A former lobbyist for the for-profit online University of Phoenix is moving from her post at the Education Department to work for the new House Education and Workforce Committee chairman Buck McKeon (R-CA), according to the New York Times. Buck McKeon has been an ally of for-profit universities like his predecessor John Boehner (R-OH). A few months ago, “the committee for the first time permitted institutions that teach more than half their courses online to receive federal student aid, a boon to for-profit institutions like the University of Phoenix.” Stroup was instrumental in pushing for these rule changes as she oversaw a program that judged whether the 50% rule should be waived.

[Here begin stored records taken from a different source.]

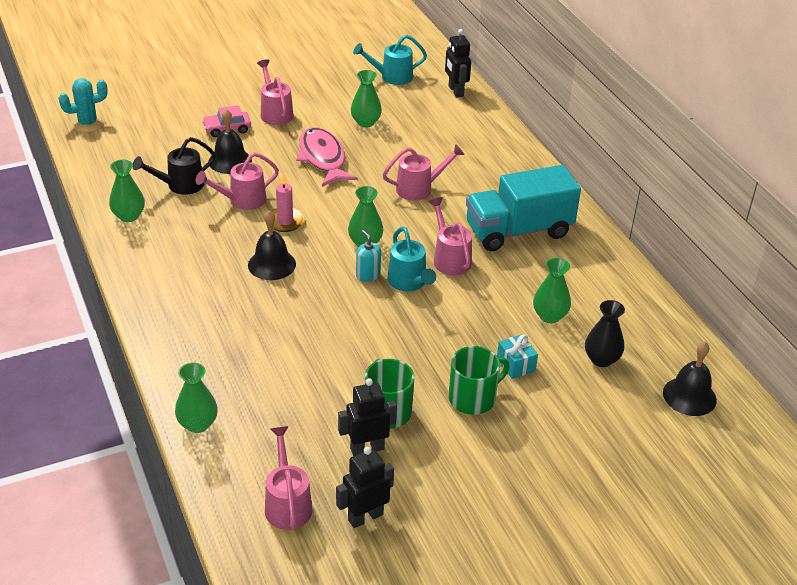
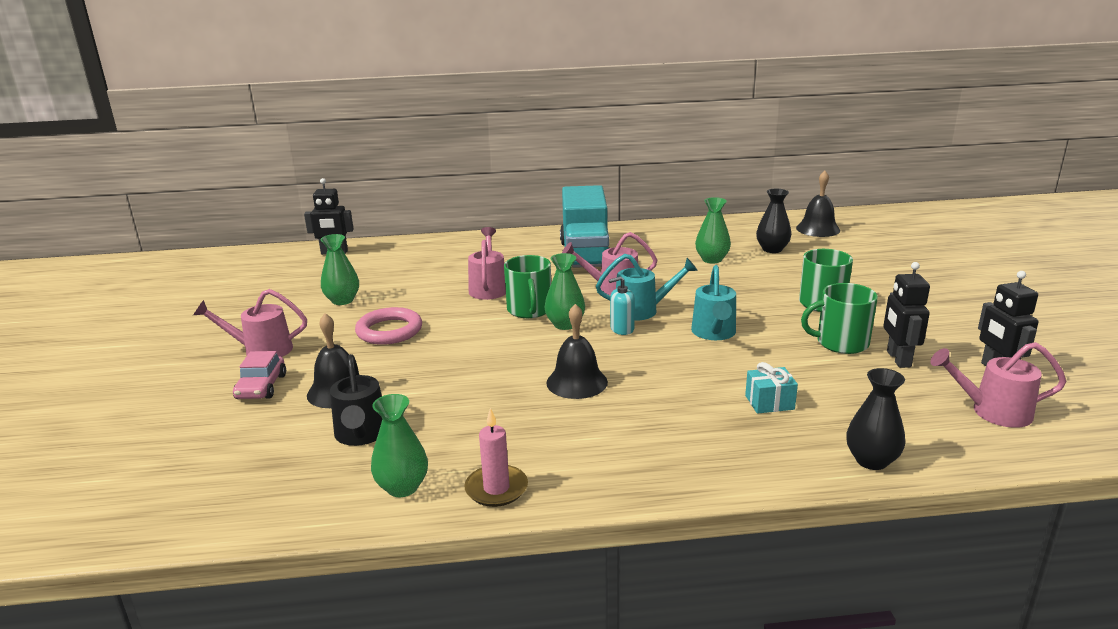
camera: 70 degrees left, 15 degrees down
(88, 123) = (101, 515): turquoise cactus -> none
(197, 424) = (871, 460): green vase -> black vase
(241, 200) = (433, 390): pink watering can -> none
(285, 221) = (497, 366): pink candle -> pink candle (496, 489)
(323, 158) = (389, 331): pink fish -> pink ring
(385, 219) = (529, 310): none -> green mug
(391, 77) = (269, 278): turquoise watering can -> turquoise watering can (714, 333)
(515, 365) = (776, 280): turquoise gift -> turquoise gift (769, 402)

The Education Department Inspector General wrote that her 2003 report to Congress “contained unsupported, incomplete and inaccurate statements.” In 2004 the Chronicle of Higher Education documented the campaign contributions that for-profit universities had funneled into the pockets of McKeon and Boehner. McKeon received $126,000 from these universities from 2003-2004.

-- Paul Blumenthal

The federal government is owed $35 billion in fines from criminals and from civil cases, the majority of which comes from white collar criminals, who only pay 7 percent of restitution. According to the Associated Press, this amount is five times higher then it was a decade ago. Much of the uncollected money comes from violations of federal regulations, such as violations of mine safety laws. In most cases the federal government has waived the fines in favor of compliance, such as in the case of violations at nuclear facilities throughout the country. Anti-nuclear activist Greg Mello calls this, “kind of an exercise in absurdity.” The Government Accountability Office, an independent investigative office, has warned that the failure to enforce penalties and fines will undermine the effectiveness of enforcement agencies. Of course, this 2004 Denver Post story may shed some light on why the federal government is failing to take punitive action against violators.